Wage rises will cost jobs

You never want a serious crisis to go to waste.  These words of wisdom came from Rahm Emanuel, Barack Obama's chief of staff, last November.  Rahm said one of the benefits of a crisis was that you could do things you previously thought you couldn't do.  He said the economic crisis gave Obama the chance to make radical health and education reforms.

This week ACTU president Sharan Burrow warned that the crisis could be used by Australian businesses for an altogether different purpose.  She's worried that bosses will use the crisis as an excuse to sack workers.  Instead, she wants companies to "retain, reskill and redeploy".  Private-sector economists and commentators have also felt free to offer their opinions.  We've witnessed the situation of those economists and commentators urging bosses not to slash and burn, while the financial institutions that employ those economists and commentators are instigating massive retrenchment programs.

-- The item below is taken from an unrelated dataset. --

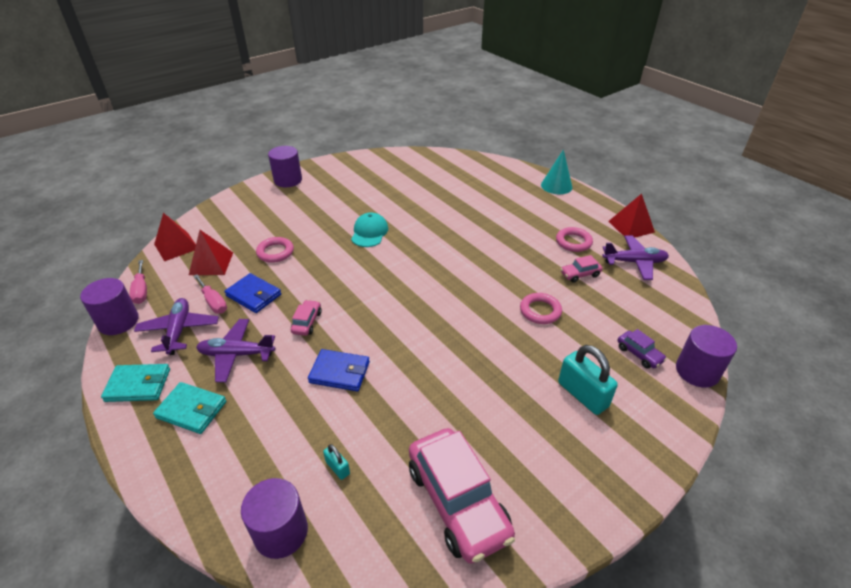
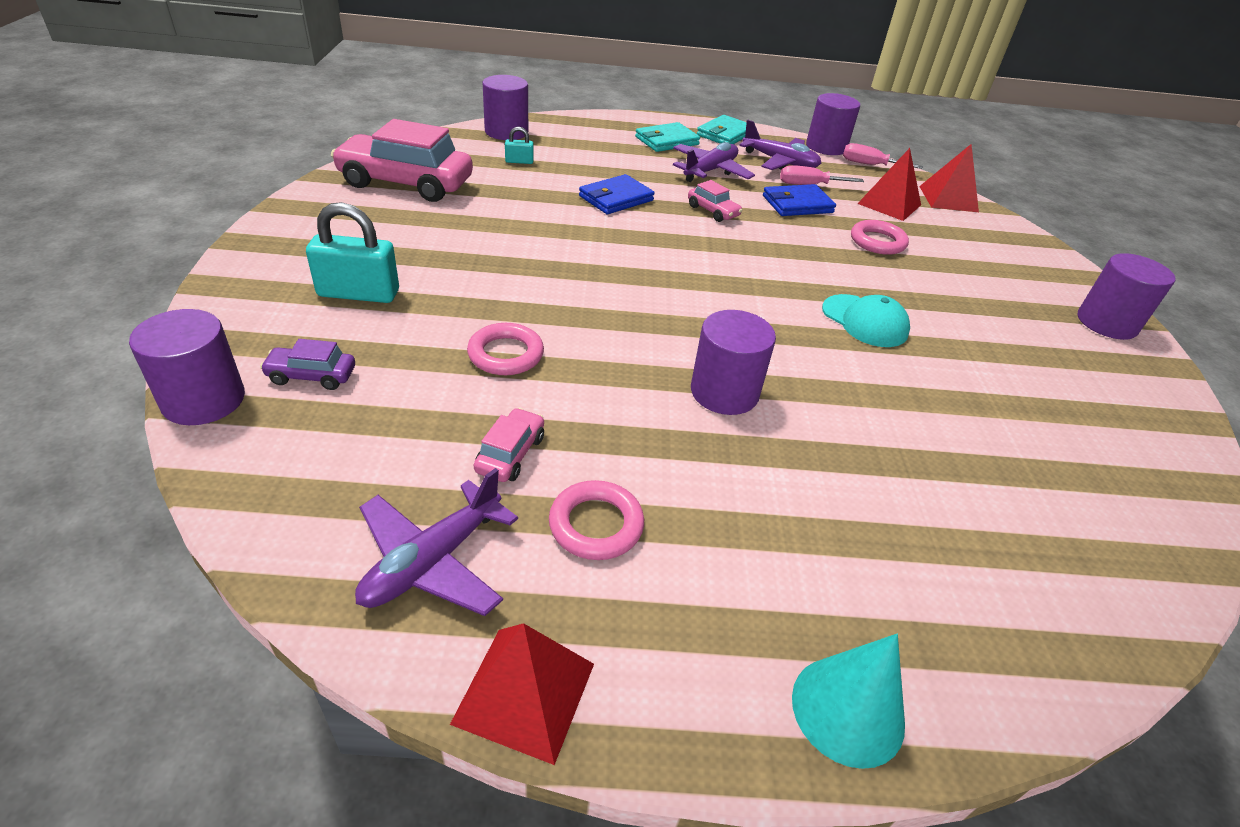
camera: 125 degrees right, 0 degrees up
(473, 246) = (724, 392): none -> purple cylinder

The sentiment that businesses should try to avoid job losses is worthy -- but nothing more than sentiment.  Sentiment doesn't pay the bills.  There are few things easier than telling other people what to do.  After all that's what unions do.  But there wouldn't be too many employers in the country who need advice from the ACTU on how to run their business.  Instead of telling bosses how to do their job, maybe the ACTU should spend more time representing the interests of the 15 per cent of private sector workers who are members of a union.

It looks like the severity of the crisis is dawning upon the Rudd government.  Yesterday, Julia Gillard was (fortunately) far more sensible than the ACTU.  In response to Construction Forestry Mining and Energy Union demands for pay increases of 33 per cent for workers in the aluminum industry, Gillard in effect told the union not to be ridiculous.  Whether her comments make any difference remains to be seen.  Presumably the CFMEU wants to make its pay demands before the emissions trading scheme sends Australia's aluminum industry offshore.

Successful businesses rely on their ability to attract and retain good staff.  Employers don't need to be told this by the ACTU.  What the ACTU forgets is that an employer's primary responsibility is not actually to their employees.  An employer's primary responsibility is to the business itself.  If the business doesn't exist then the jobs don't exist.  To remain in existence, some businesses will inevitably be forced to make redundancies.

It's fine to talk about reskilling and redeploying employees and these are options that some businesses may take up.  But if the government and the unions were serious about maintaining employment, or at least restricting the extent of job losses, they'd contemplate an obvious but unpalatable reality.  Wages may need to fall.  Ultimately it is the price of labour that determines the level of employment.

Over the past 15 years Australians assumed wages were like house values and stock prices -- they could only go up.  In the past 12 months we've discovered the truth about house values and stock prices.  In the next 12 months we might discover the truth about wages as well.

The evidence is clear.  In economic conditions such as we are about to face, when governments and unions prevent real wages from falling, unemployment increases.  An important paper published last year by the Melbourne Institute of Applied Economic and Social Research (Phillips Curve and the Equilibrium Rate of Unemployment) recounts the Australian experience of unemployment since the 1960s.  It demonstrates "that declines in real wage rigidities lowered the equilibrium rate [of unemployment] in the periods 1971-1983 and 1992-2002, while increases in real wage rigidities increased the equilibrium rate in the period 1983-1992".  Broadly translated, this means that the more flexible the method of determining wages, the lower the expected rate of unemployment.

The paper identifies something else of significance.  In Australia when unemployment increases, the increase is dramatic and rapid.  Rises in unemployment are seldom gentle and gradual.  Going back to 1960 there have been four episodes of significant growth in unemployment -- roughly 1960 to 1962, 1974 to 1976, 1981 to 1984, and 1989 to 1992.  In each case the unemployment rate approximately doubled in the space of 12 to 36 months.  And unemployment stayed high for years.  Reregulating the labour market is a bad idea at the best of times.  But a crisis and the beginning of a possible recession is the very worst time for the Rudd government to embark on its industrial relations "reforms".